While battling Leukemia for 16 months, Keith fought every step of the way and never gave up hope, but in the end it was more than his body could handle. He was an inspiration to everyone that knew him and he will be greatly missed. Keith touched so many lives and it is important that we all remember his great spirit and how he loved life.
- Donna Parkinson
Keith Parkinson was born on October 22, 1958, in West Covina, California. He attended elementary school at Weinberger School, San Diego, and graduated from Okemos High School, Lansing, Michigan. From a very young age, Keith had an interest in the arts. His take on what exactly constituted ‘art’ was a little different from the definitions of most, though. Inspired by the work of J.R.R. Tolkien, he started painting sweeping landscapes occupied by fearsome monsters during high school. He quickly developed an affinity for his new hobby, and was soon splitting his time between painting and playing drums in a rock band.
Citing a desire for a more stable career as a freelance fantasy artist, Keith eventually abandoned his dreams of rock stardom and left his band to go to art school. Upon graduating from Kendall School of Design in 1980, Keith took a staff artist position at a company called Advertising Posters. Contrary to the way it sounds, the company had nothing to do with advertising or posters, and they may or may not have been owned by the mob. They were silk screen printers that printed and generated all of the art for the pinball, and blossoming arcade video industry. Keith had a direct hand in the artwork of many of the most popular games that mark the beginning of the video game industry.

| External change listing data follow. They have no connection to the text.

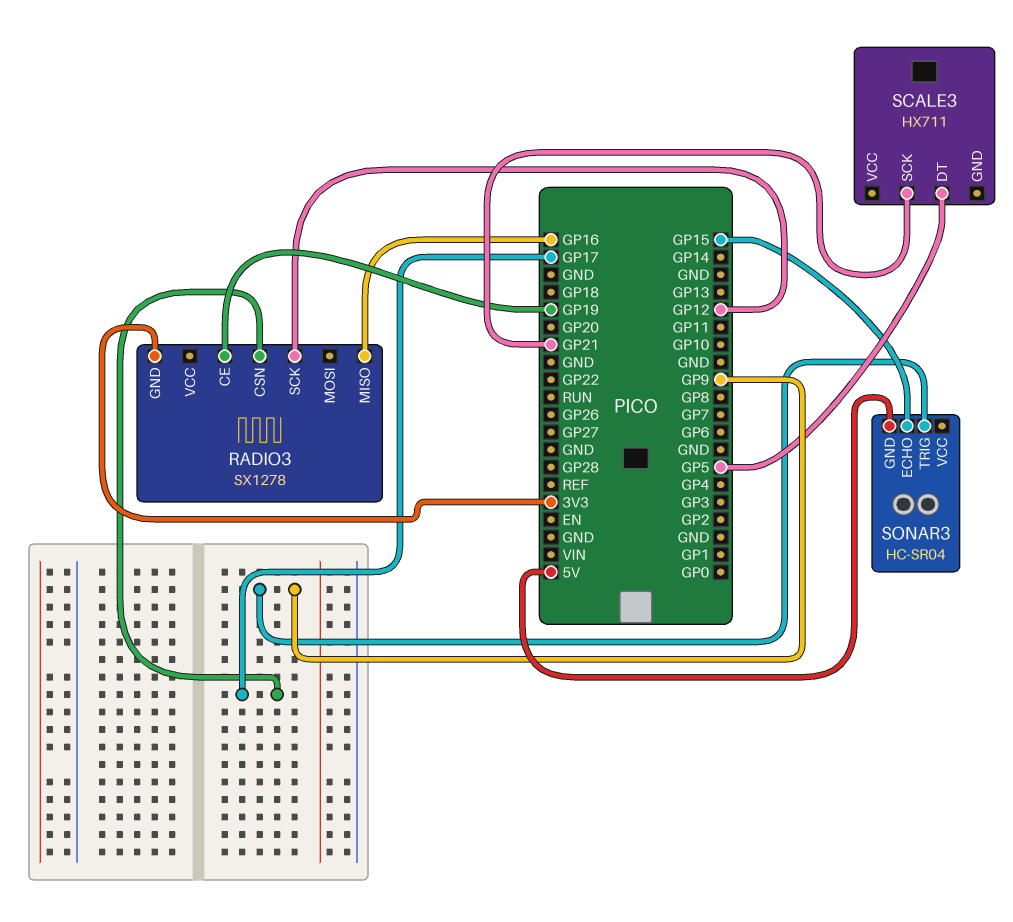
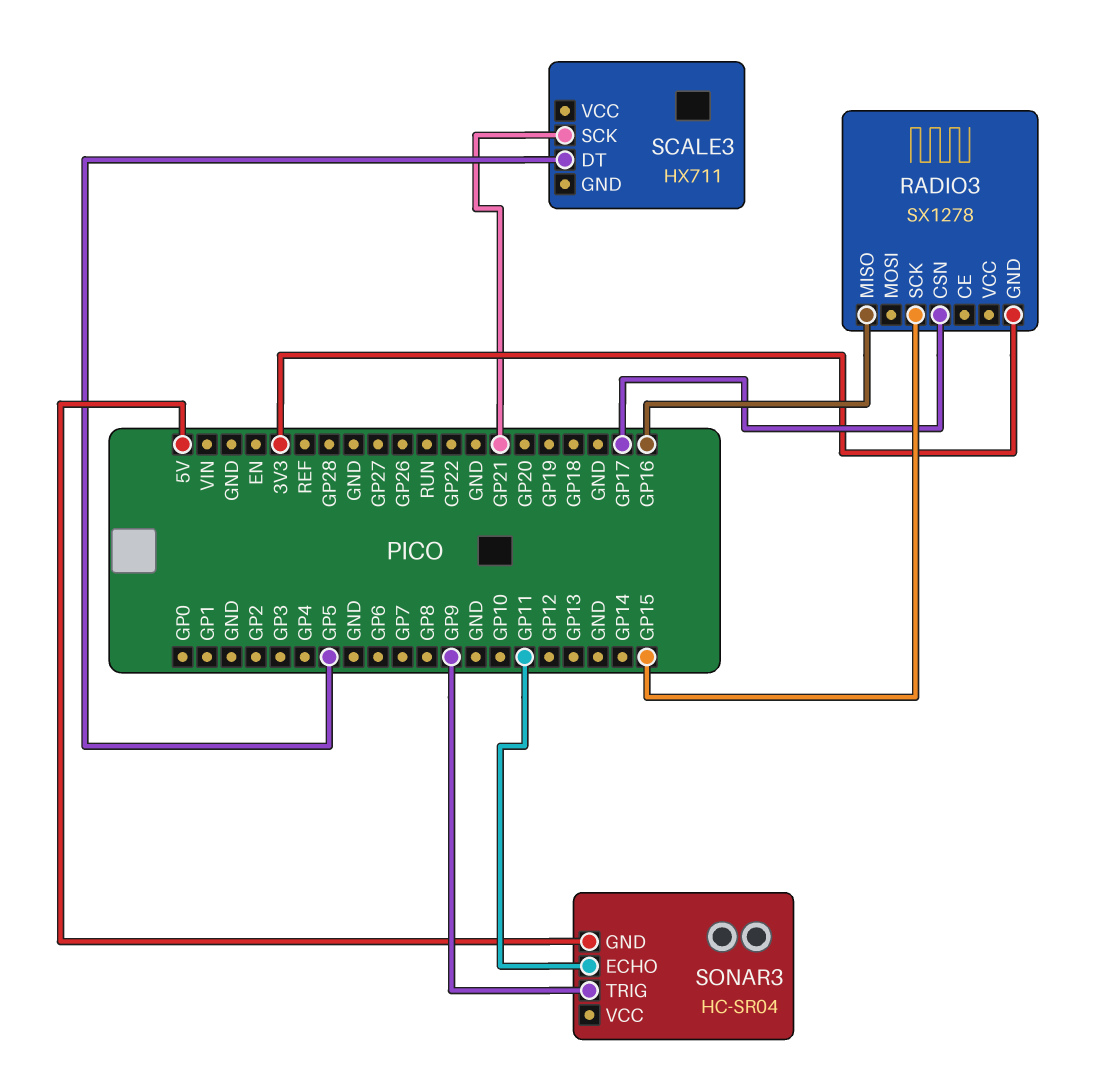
RADIO3 pin CE: GP19 -> none
RADIO3 pin SCK: GP12 -> GP15
SONAR3 pin ECHO: GP15 -> GP11

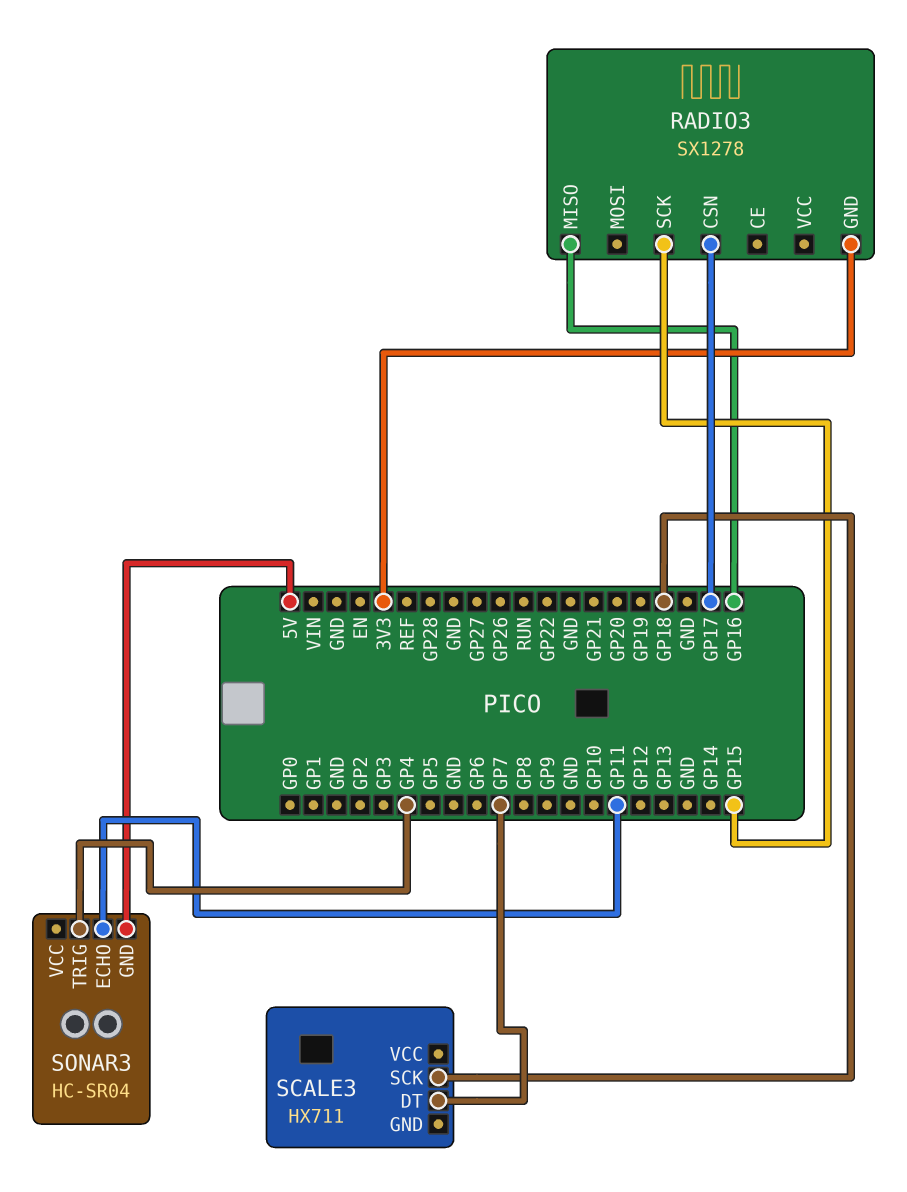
SCALE3 pin DT: GP5 -> GP7
SCALE3 pin SCK: GP21 -> GP18
SONAR3 pin TRIG: GP9 -> GP4

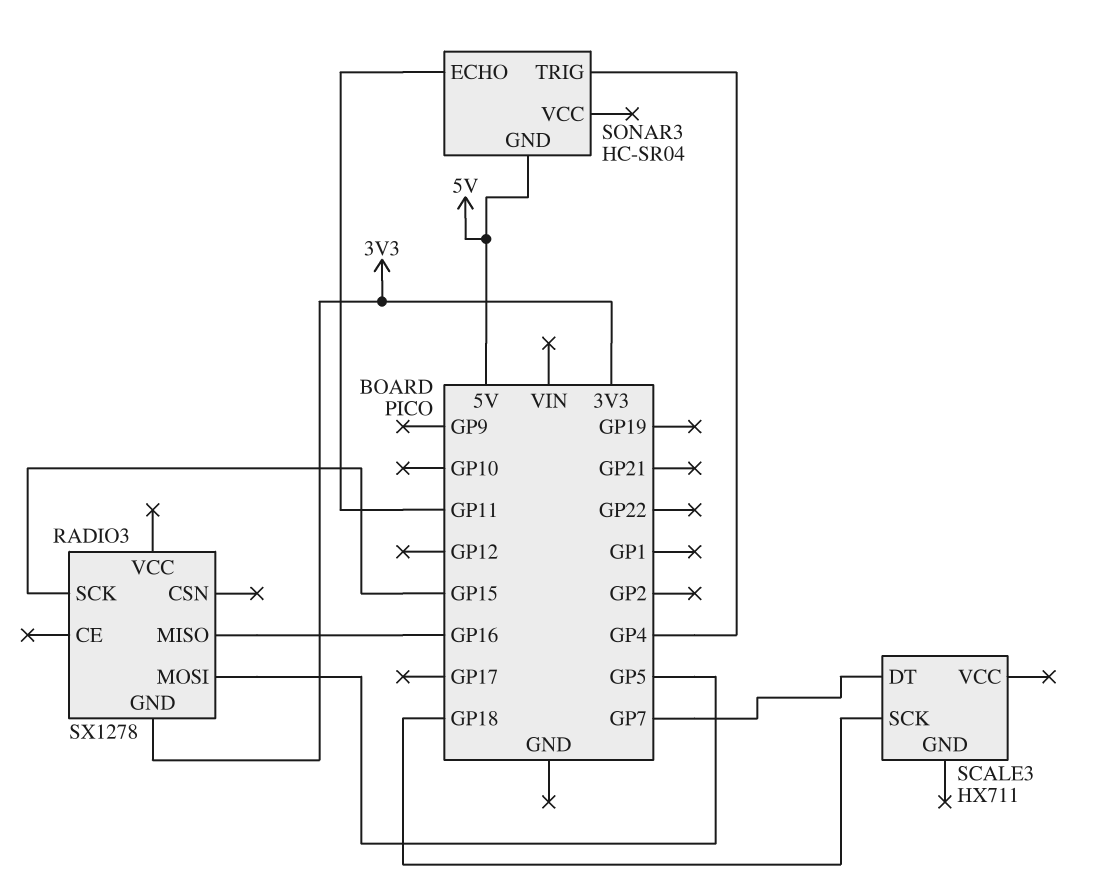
RADIO3 pin CSN: GP17 -> none
RADIO3 pin MOSI: none -> GP5

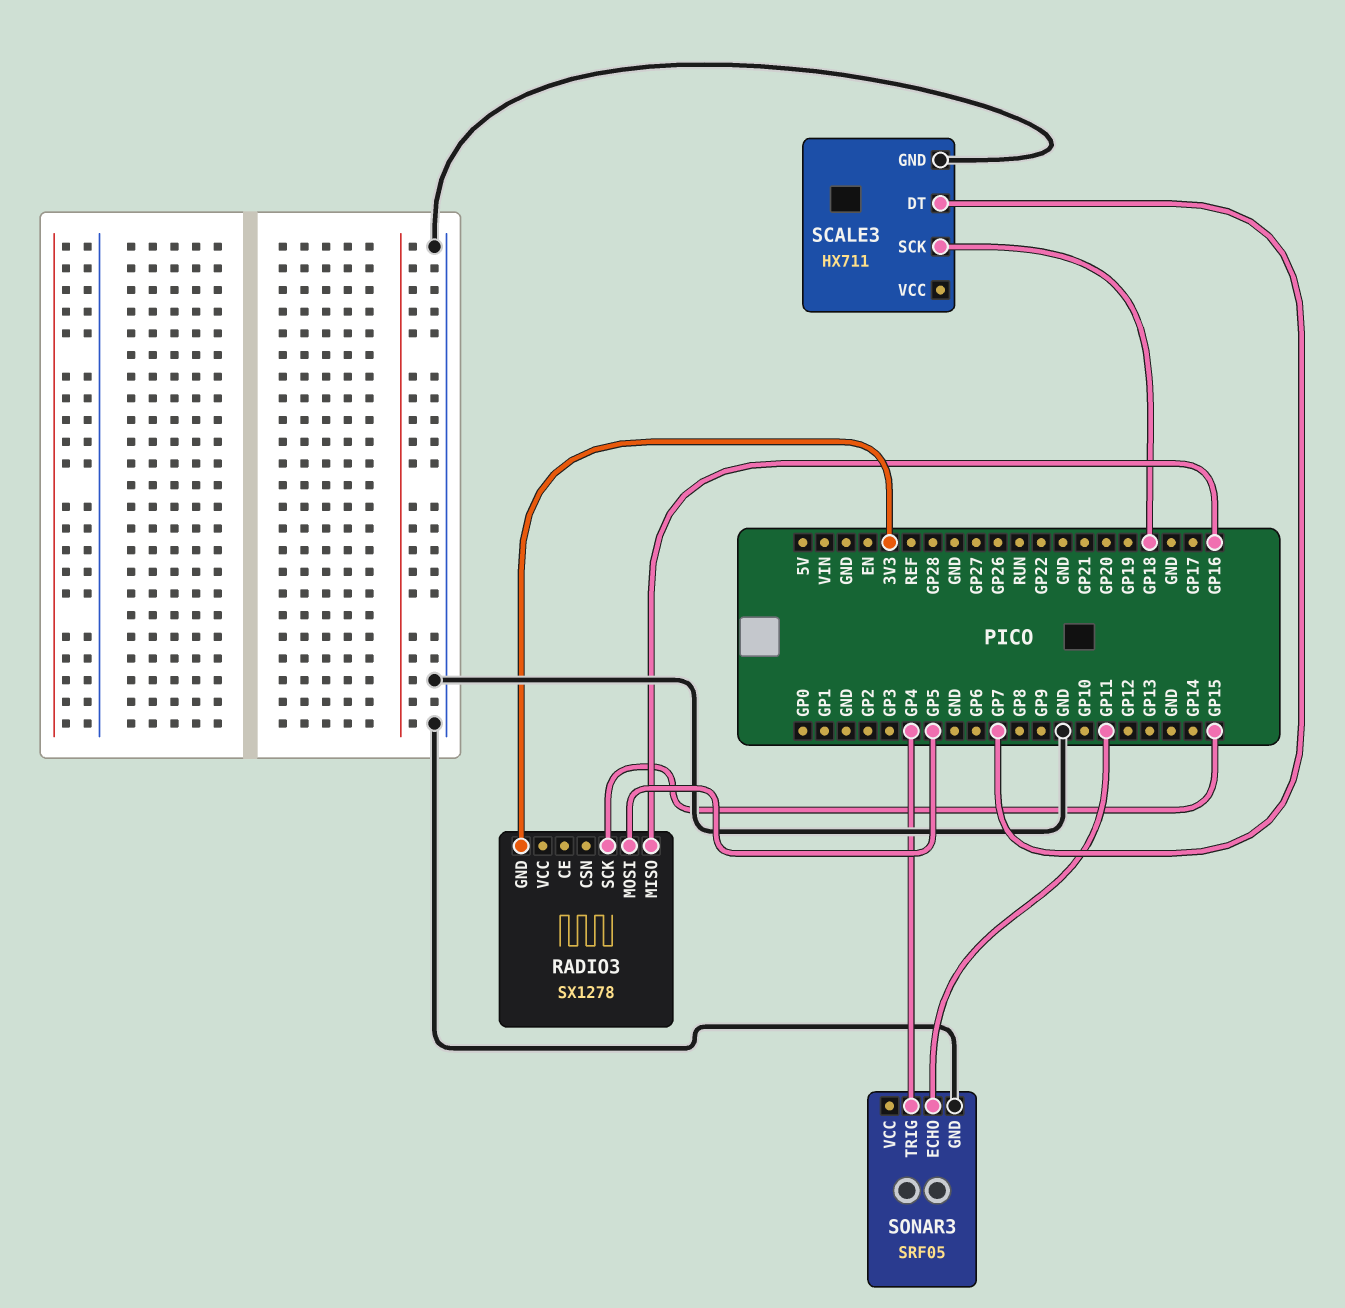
SCALE3 pin GND: none -> GND
SONAR3: HC-SR04 -> SRF05
SONAR3 pin GND: 5V -> GND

After working with Advertising Posters, Keith took a job at a company called TSR – the publishers of the popular Dungeons & Dragons role playing game. During a five year stint as a TSR staff artist he contributed to a wide variety of projects. These range from book and magazine covers to calendars to game boxes and modules. Various titles include Dragonlance, Forgotten Realms, Gamma World and Amazing Stories. With the help of his realistic, yet fantastic style that blended a wry humor with subtle optimism, they all became best sellers. It was during his time at TSR that his first son, Nick, was born.
After TSR, Keith decided it was time to move on to a freelance career. Just before uprooting from his Wisconsin home and moving to rural Pennsylvania, Zachary, his second son was born. The next seven years were spent primarily doing book covers for the New York publishing market. Clients include Random House, Bantam and Penguin Books. Covers for best selling authors include Terry Goodkind, David Eddings, Anne McCaffrey, Orson Scott Card, and Terry Brooks. Keith received many accolades and awards during this period from fans and his peers alike.
In 1995, Keith created a collectable card game called Guardians -- his first foray into game design. It was a new experience for him but despite that, many of the top artists in the fantasy art field contributed to the game by illustrating Keith's characters. While short-lived, Guardians was successful in great part due to the fantastic artwork and Keith’s unique brand of humor. During this time, he also released his first art book entitled "Knightsbridge: The Art of Keith Parkinson." It has long since completely sold out.
In 2000, Keith began devoting more time to writing and moved the focus of his commercial artwork into the software industry, producing art for the hugely popular EverQuest online game by Sony Online Entertainment, and THQ's Summoner. He also painted an EverQuest piece that appeared on the cover of TV GUIDE magazine.
In April of 2002, Keith was eager for a change in scenery and moved to San Diego to -- along with several EverQuest colleagues -- found Sigil Games Online, Inc. Among his many responsibilities as Art Director for Sigil Games Online, Keith created and maintained the overall style of the game, contribute to in-house concept art, in-game art, posters, promotional material, and more.
During his life, Keith traveled the world many times over. He explored castles across Europe, camped in the deserts of Kenya and wandered the busy streets of Hong Kong but his favorite place to be was always at home surrounded by friends, family, and of course, lots of paint.
After a lengthy struggle with Acute Myelogenous Leukemia (AML), Keith passed away on October 26, 2005. He was 47 years old. He was an inspiration to everyone that knew him and he will be greatly missed.